Tuve la inmensa fortuna de criarme en una casa de libros, se publicaba por lo menos una vez al año y todos ellos, como los varios miles de ejemplares que me rodean mientras escribo esto, pasaron por un editor; pasaron por el respeto al oficio.

Pensamos que somos muy modernos pero la autopublicación se remonta a la más vieja historia, el Códice Arundel fue obra exclusiva de su autor, pero hay pocos Da Vinci. Incluso los incunables contaron la figura incipiente del editor, cuando el artesano movía los tipos y en ocasiones corregía los textos que metería a la prensa. Un primer y posiblemente único filtro, parecido al de William Caxton cuando llevó la imprenta a Inglaterra y tradujo en el XV los textos románticos de Lefevre. El ojo ajeno que comparte con el autor el interés en el texto, esa mirada de lector con oficio y carrera que puede y debe ser crítica.

Entre los argumentos que he escuchado en defensa de este tipo de publicación, al parecer más libre, descubro recurrente la figura de una editorial como un ente maligno que rechaza grandes escritos, siempre a merced de un mercado que manipulan. Panfleto mafufo.

¿En serio somos tan tontos los lectores como para dejar que alguien dicte nuestros intereses?

Será si leemos poco.

Si hay más argumentos los acepto, bienvenidos y entremos a la discusión, claro.

Entrar a cualquier librería moderna en la parte del mundo en que se encuentre, es una tragedia de todos colores. No hay vida que dé tiempo para leer la cuarta parte de lo que se vende y vale la pena. Resultan muchos los intereses y todos ellos tienen libros para saciarse.
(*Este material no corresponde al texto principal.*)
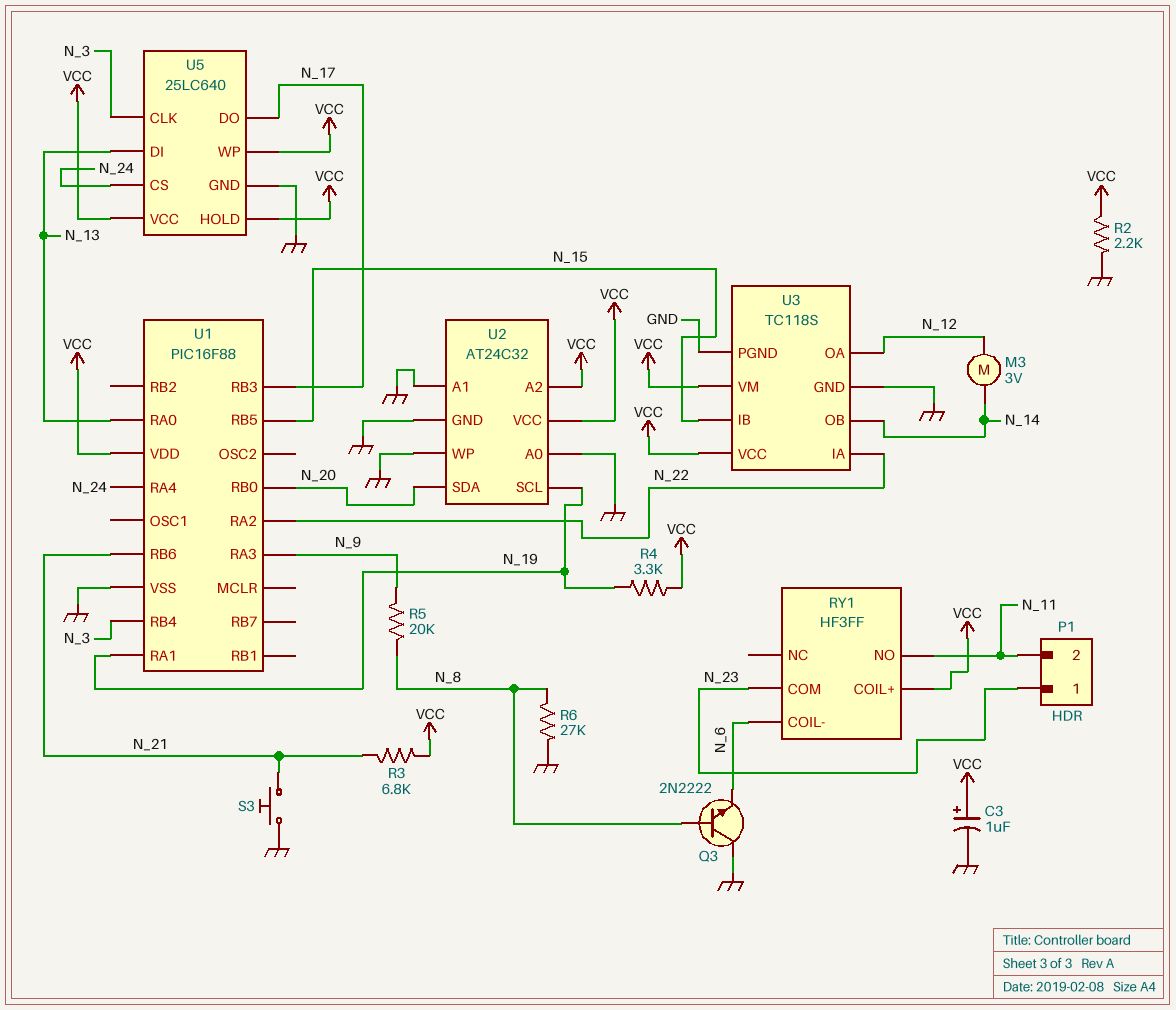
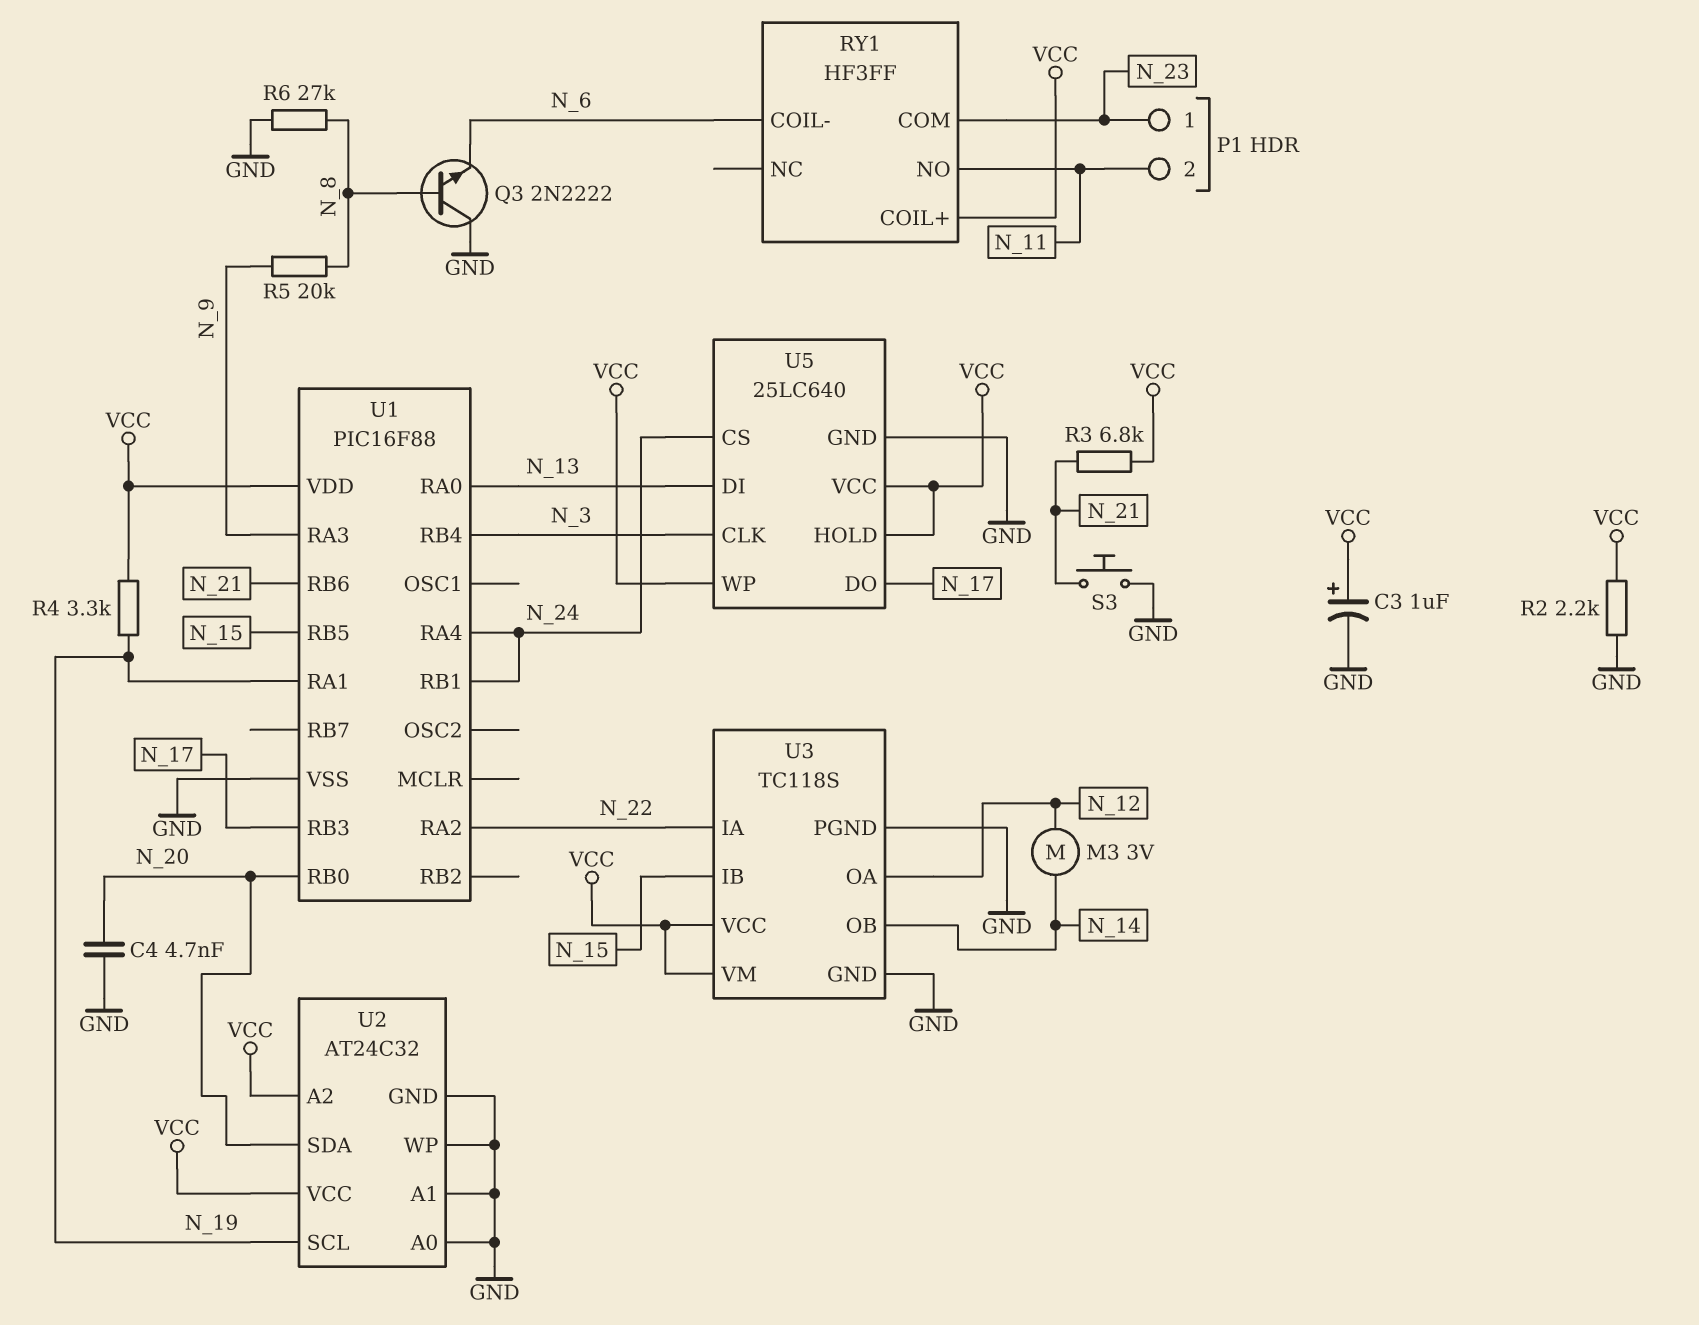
C4: none -> 4.7nF (GND, N_20)
U1 pin RB1: none -> N_24

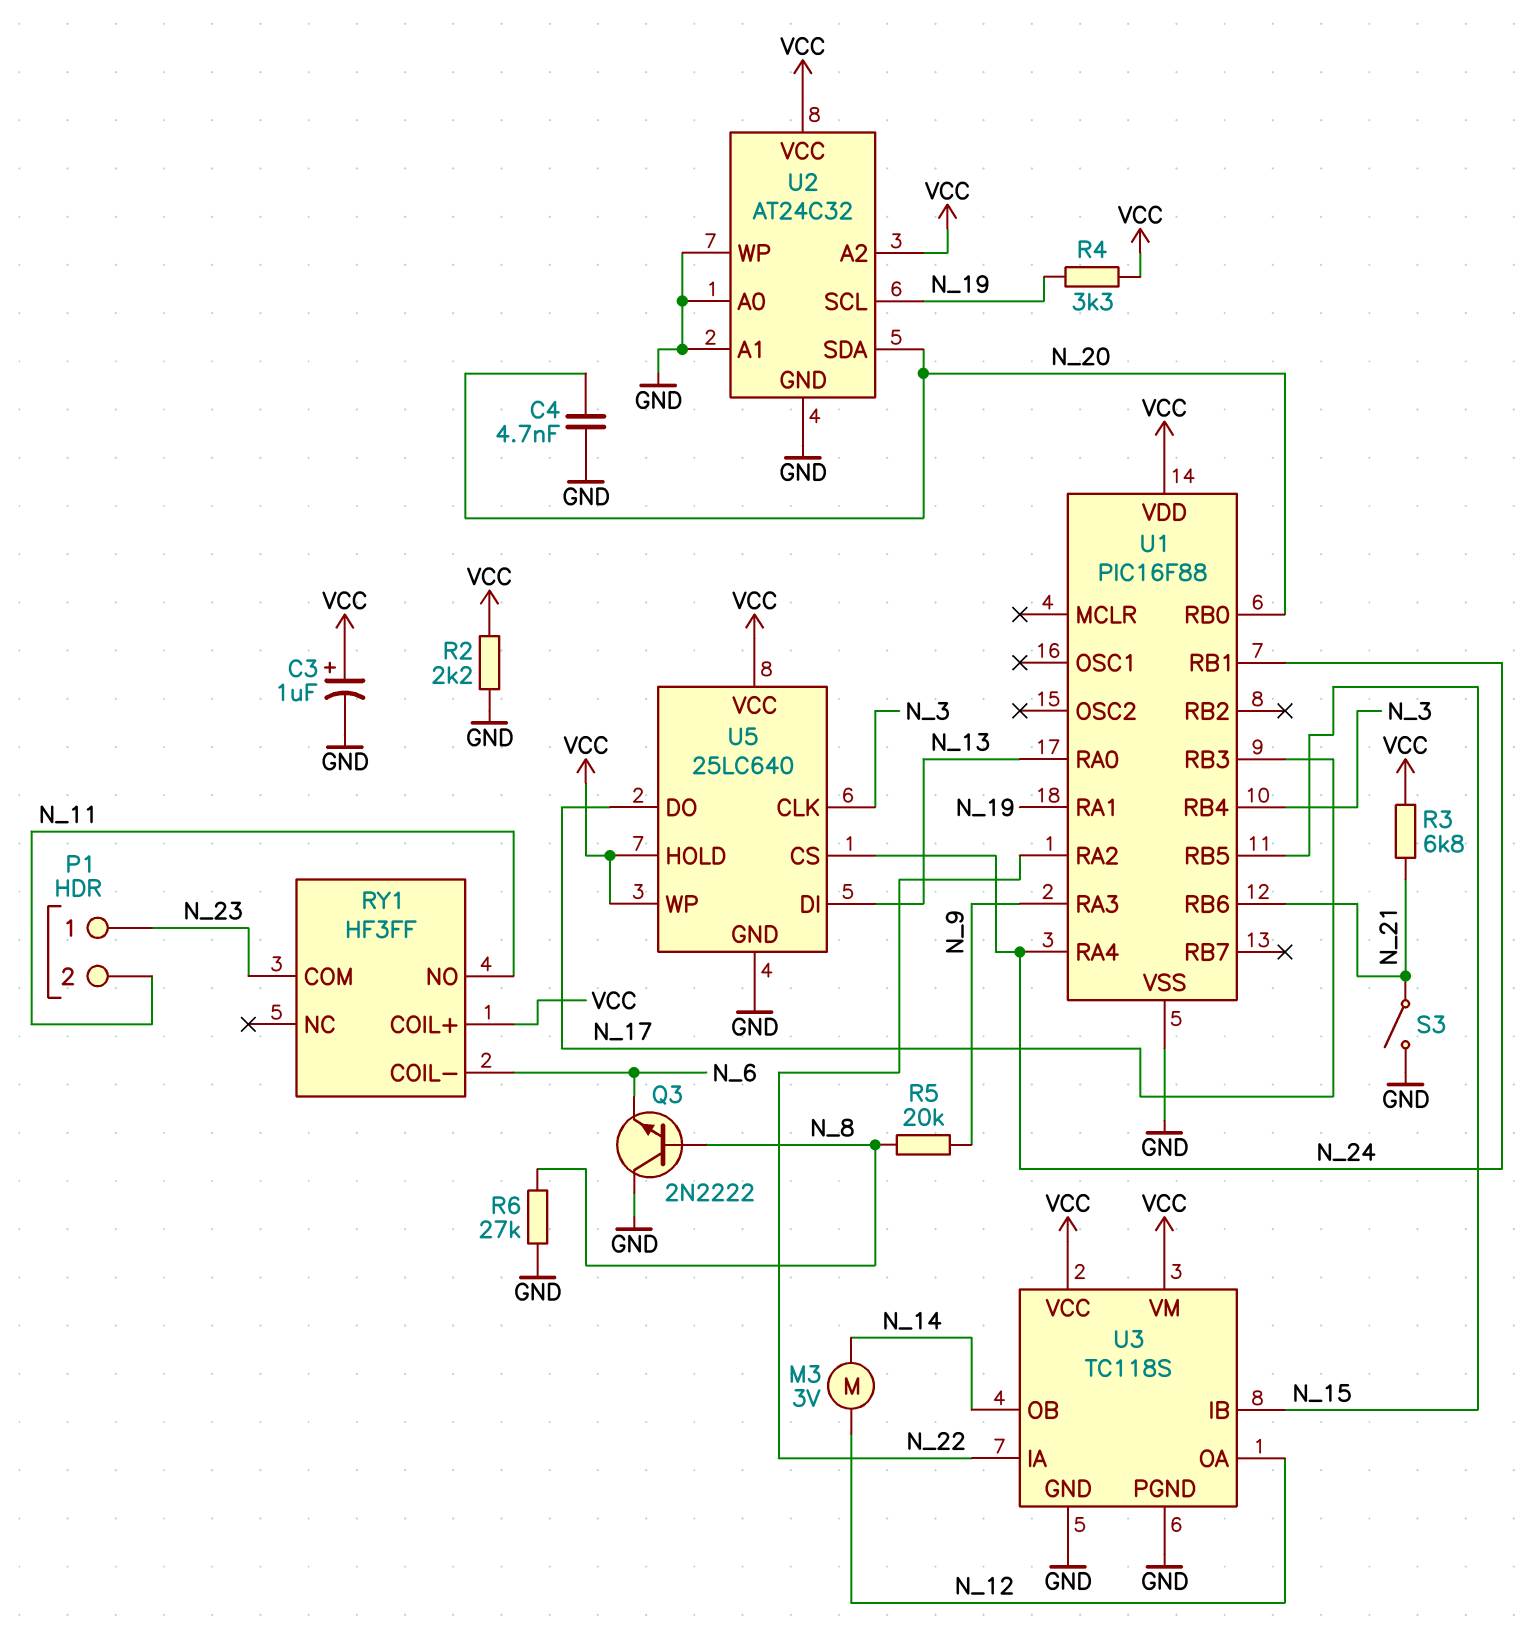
S3: button (GND, N_21) -> switch (GND, N_21)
Ni uno de ellos evitó el pulso con un juez.

Dejemos a un lado la idea del poderoso malo, si la aplicamos al mundo editorial, a la industria de los libros, tendremos que dudar sobre la entrañable relación entre Camus y Gallimard. Autor y editor fueron tan cercanos que murieron juntos en un accidente de auto.

El problema es un asunto de disciplina, la misma se exige para escribir una novela buena o mala, una que será publicada por una trasnacional, una editorial independiente o cualquiera de las múltiples plataformas que ofertan el éxito económico en las librerías digitales.

¿Cuál es la diferencia?

El dictamen. Yo defiendo el dictamen.

Pocas experiencias más aterradoras que llevar a una editorial un manuscrito. Enfrentarse al rechazo siempre es complicado pero la necedad tiene atributos.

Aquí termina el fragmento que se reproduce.